Axolotls have extraordinary regenerative properties, said Ed Scott, Ph.D., a professor in the College of Medicine department of molecular genetics and microbiology. He is using axolotls to study how humans might heal without scars after surgery.
“When axolotls are young and still living together in nature, it seems like their favorite snack is their siblings’ appendages,” Scott said. “They just nibble them off and they grow right back. They don’t even know they were missing.”
To study blood at the site of regeneration, researchers are examining green axolotls developed to have fluorescent red blood and red axolotls developed to have green blood. The researchers can follow the contrasting blood color to the site of regeneration and pull blood cells from that site to study what kind of healing proteins are present. The researchers’ study was published online recently in the journal Blood.
Axolotls also seem unable to develop cancer. In the 1940s and 1950s, papers were published examining what happened when axolotls were exposed to carcinogens, Scott said. They grew an extra arm or leg but never developed cancer.
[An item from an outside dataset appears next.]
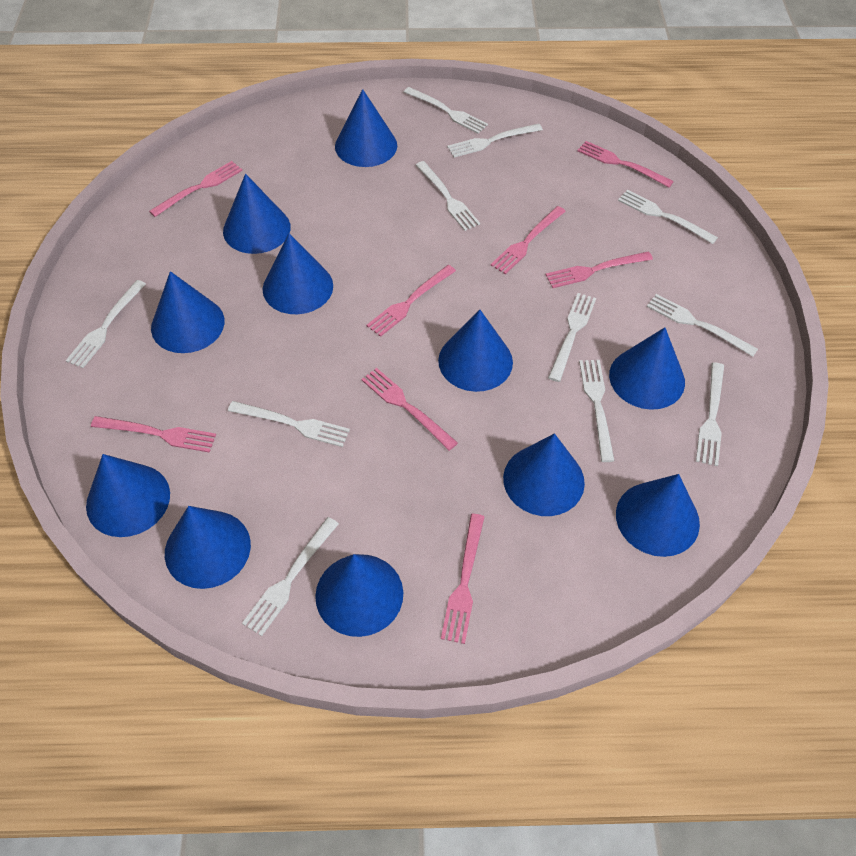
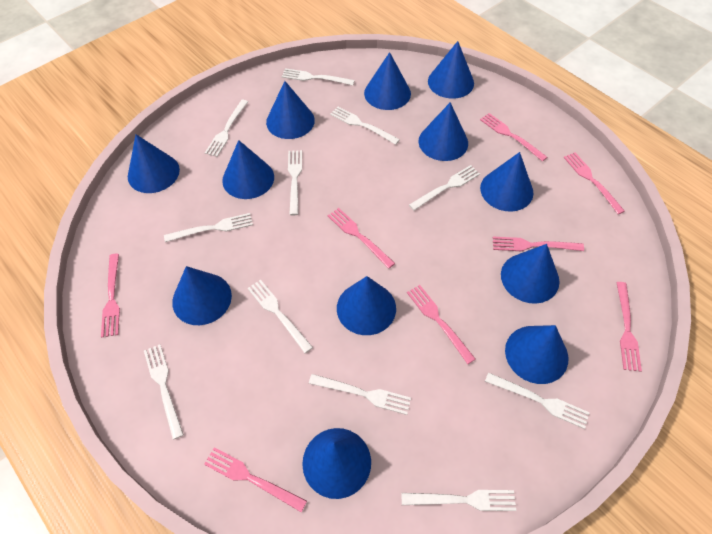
blue cone: 11 -> 12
Mammals can, of course, develop cancer, and lose their ability to regenerate as they age, Scott said.
“In human beings, they can do in-utero surgeries on growing babies and the babies are born without scars. When kids are very, very young, they can cut their finger back to the first knuckle and it will grow back,” Scott said. “But by the time you’re an adult, if you get down to the nail bed, that’s where regeneration stops.”
In all animals, blood is responsible for repairing the body, Scott said. Red cells carry oxygen and nutrients to cells, whereas white blood cells monitor and repair damaged cells. In mammals, proteins in the blood help injuries scab and scar over very quickly, said Malcolm Maden, Ph.D., a professor in the department of biology. This is beneficial: It keeps mammals from dying from infection, Maden said.
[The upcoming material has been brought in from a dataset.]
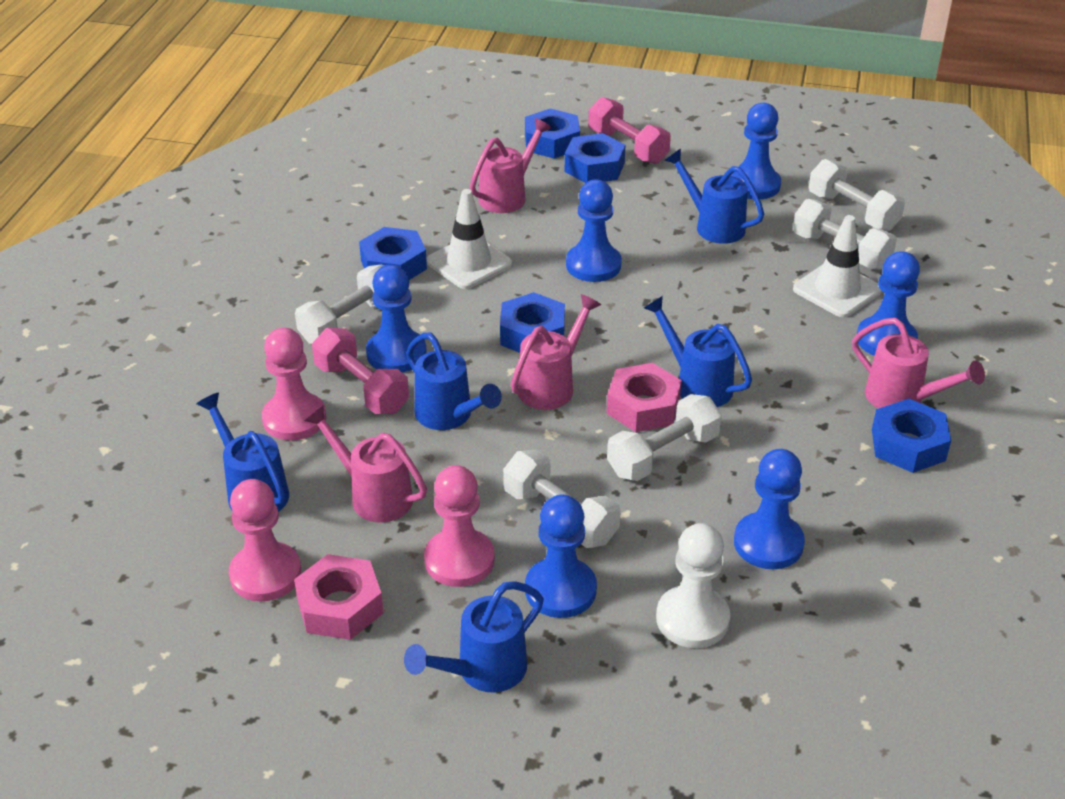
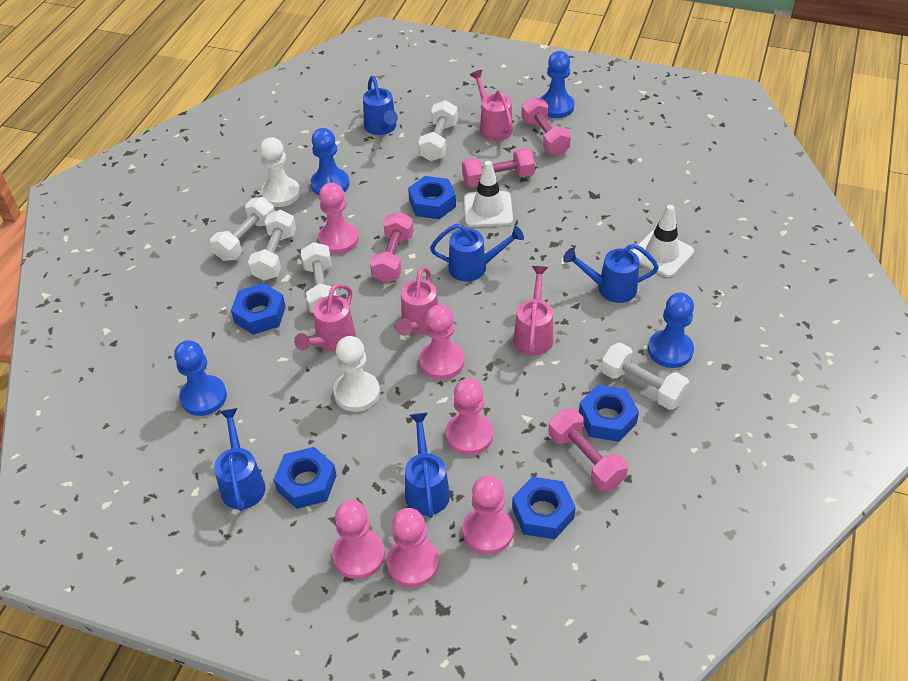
blue pawn: 6 -> 4
pink dumbbell: 2 -> 4
pink nut: 2 -> 0
pink pawn: 3 -> 6
white pawn: 1 -> 2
“There’s something different about the blood cell formation in axolotls,” Maden said. “They’re obviously healthy creatures living in fungus- and bacteria-infested waters. So they must have a different way of keeping the nasty things at bay while they are healing.”
Usually a speckled, brown-green color, the axolotl used in research is a naturally occurring mutant with white skin. Their internal organs — and, in this case, blood — can be visible, making the study of regeneration much easier.
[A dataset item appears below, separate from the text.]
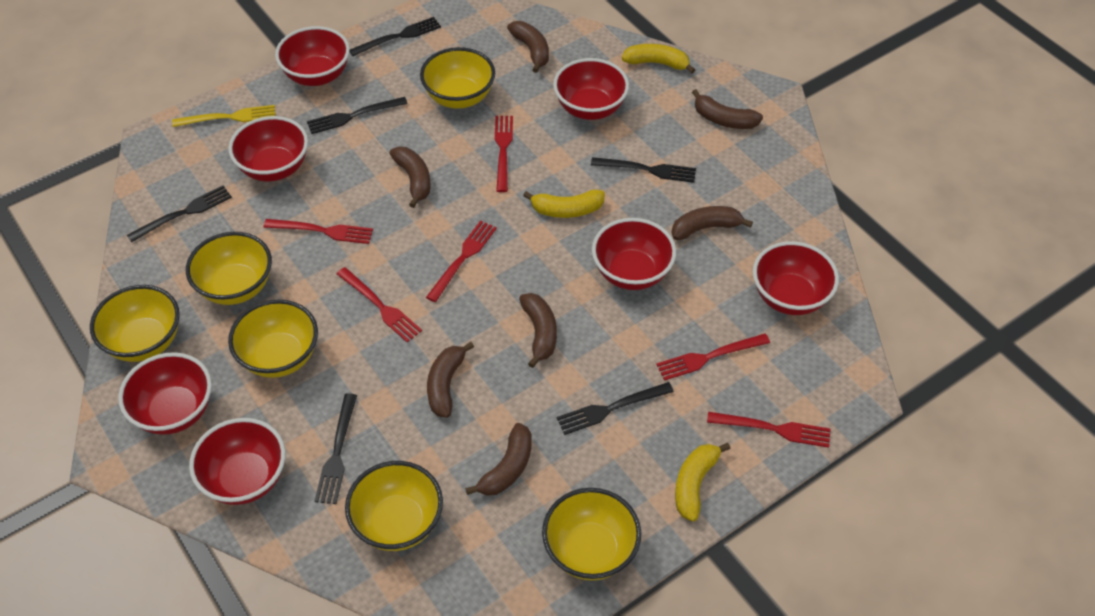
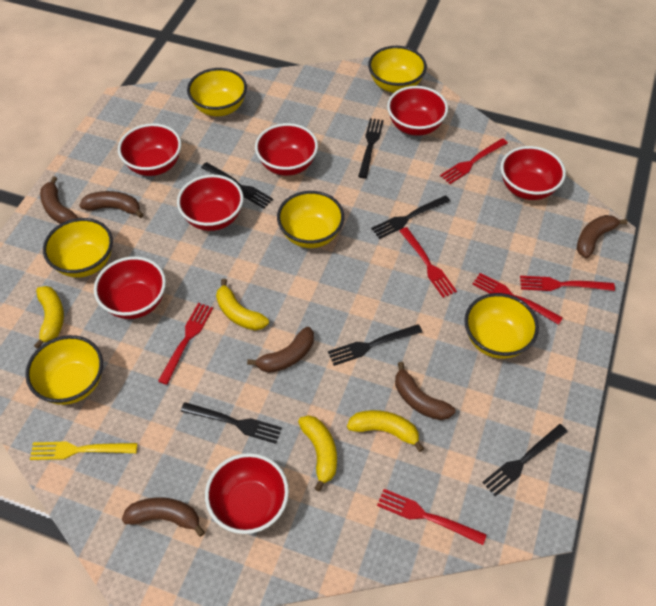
brown banana: 7 -> 6
yellow banana: 3 -> 4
“You can see all the green cells zooming to the site of damage, and then ask, ‘Is this a special population of blood cells that accumulate here?’” Maden said. “Thanks to having green blood in a white animal, now you can observe the blood cells taking part in the process of wound healing, then pluck them out, purify them and understand what’s going on much better than you could before.”
Scott said axolotls, mice and humans all share similar cells, but the cells behave differently.
“Maybe the axolotls are expressing different genes in healing in a different pattern, and that might make all the difference between scarring and regeneration,” Scott said. “In this way, we have two animals — axolotls and mice — that have very similar genes and cells, and now we can just directly compare them. It becomes one of those old Hocus Focus comics where you have to find the differences. Maybe those differences are key differences for regeneration.”
Next, the researchers hope to study why diseases such as cancer don’t spread in the axolotl.